Yep. That was the film that the NFL film style, the signature style started. Up until that time we were just really learning on the job and the most important thing was just to get an image and get in focus to prove to the owners that this overcoat salesman and his little son can actually make a film about football and not embarrass us… Also, that was the first film that Sam Spence’s music appeared in too.

Your dad was pretty lucky, because without much film success you got Sam Spence and sports cameraman Dan Endy involved?

Well, Dan Endy was great because Dan had the experience and Dan knew football. Dan had been involved in all phases of production and Dan was a great mentor to me.

Dan had a great sense of humor.
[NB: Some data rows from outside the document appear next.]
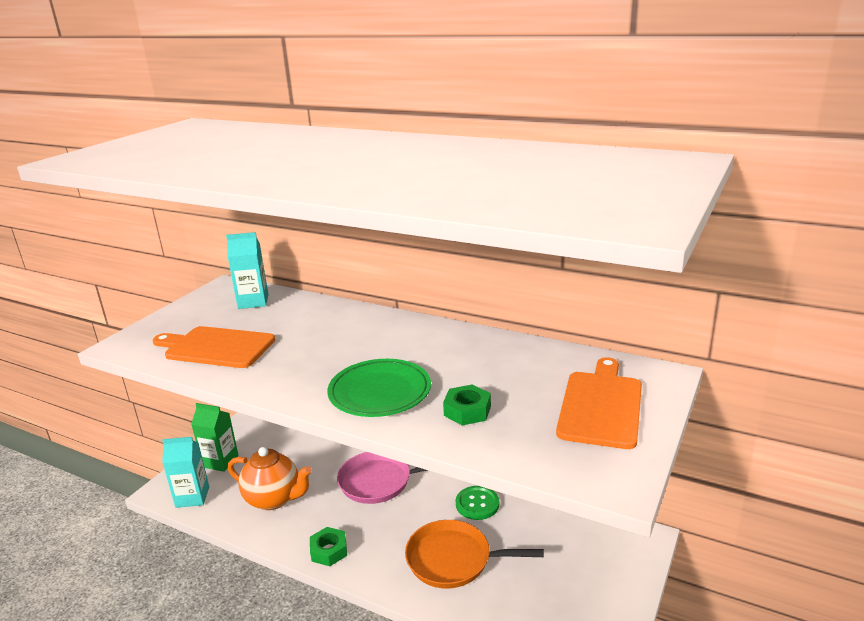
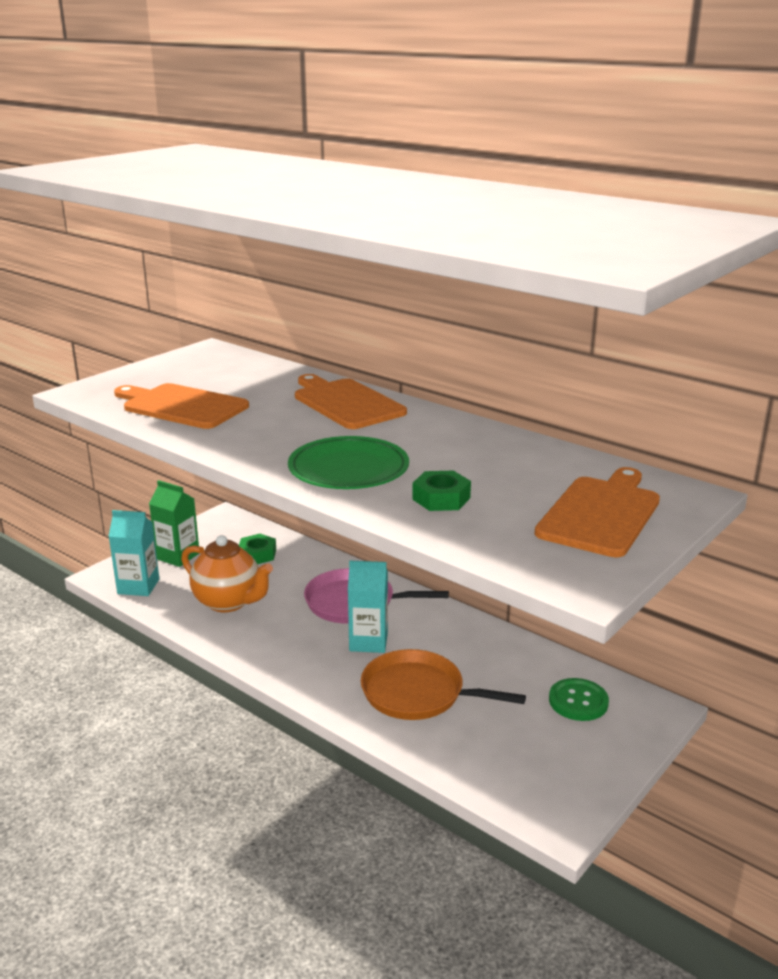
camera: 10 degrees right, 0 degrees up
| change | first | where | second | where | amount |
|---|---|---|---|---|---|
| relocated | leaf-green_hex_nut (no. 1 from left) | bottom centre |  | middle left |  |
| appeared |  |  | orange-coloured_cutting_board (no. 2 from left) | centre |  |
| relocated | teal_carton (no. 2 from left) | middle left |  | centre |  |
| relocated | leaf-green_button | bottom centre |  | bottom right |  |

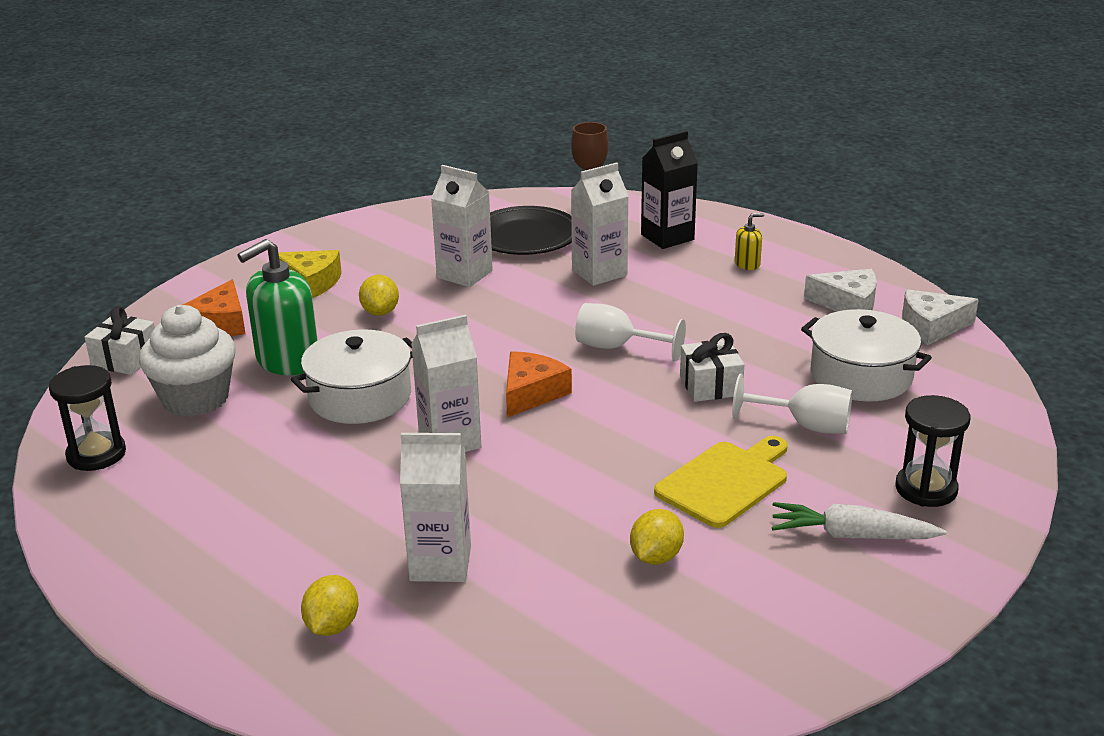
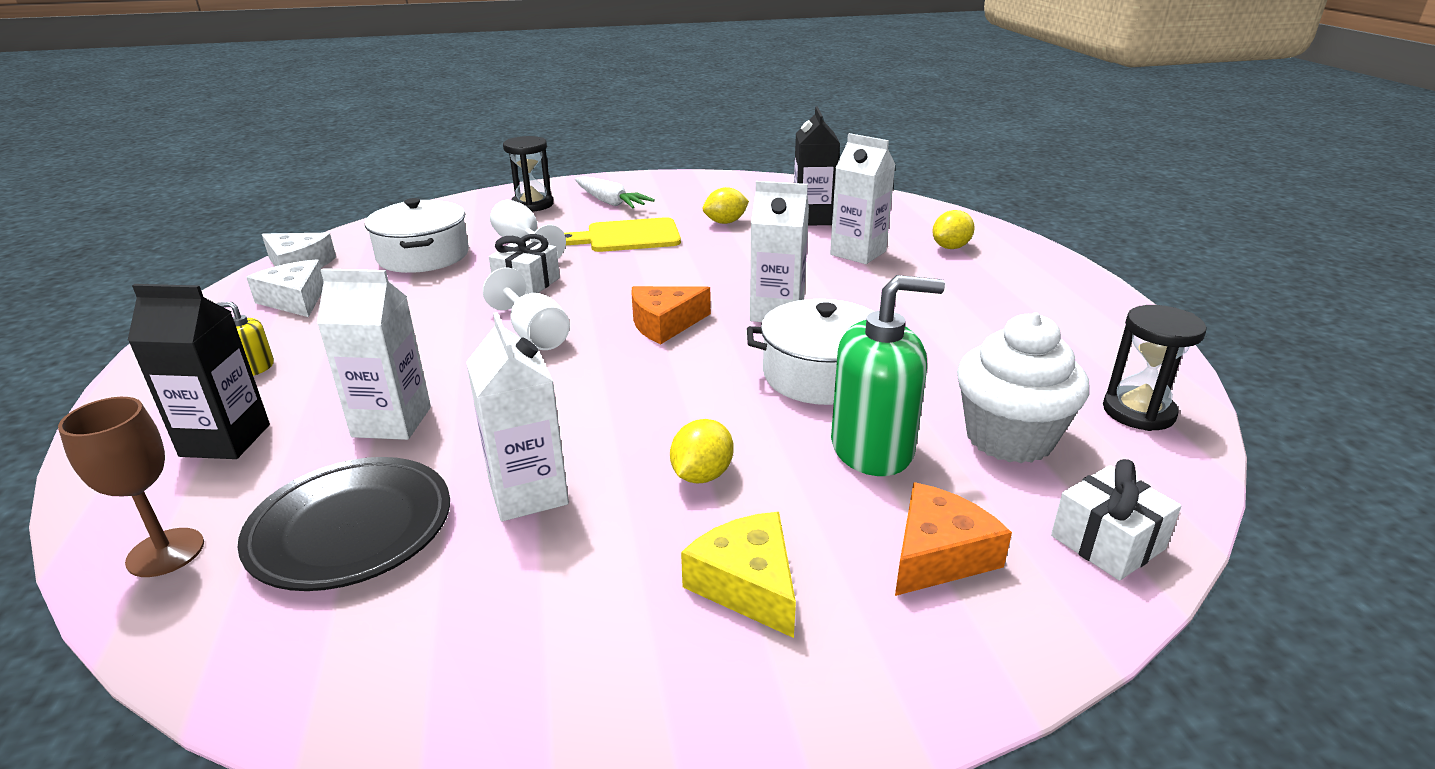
camera: 145 degrees left, 0 degrees up
| change | first | where | second | where | amount |
|---|---|---|---|---|---|
| appeared |  |  | black_carton (no. 2 from left) | top centre |  |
He had a great understanding of my Dad and how flamboyant my Dad was and Dan was a steadying influence. All of us really relied on Dan because Dan was really, after we became NFL Films, Dan was the one who was the most experienced and he had done this before.

He had been working for TelRa and I think he had his own business. I would definitely consider him one of the pioneers more because of his personality and his encouragement to try new things.

Dan was by nature conservative and both my dad and I were exactly the opposite. So it was a good balance of minds there in the beginning. We would say “try this” and Dan would say, “Well, if you want to do that you better be careful about this and that.” Technically he was very good too.

The opinions expressed in this interview are solely those of the person being interviewed and are not attributable to DailyInterview.com or the editors.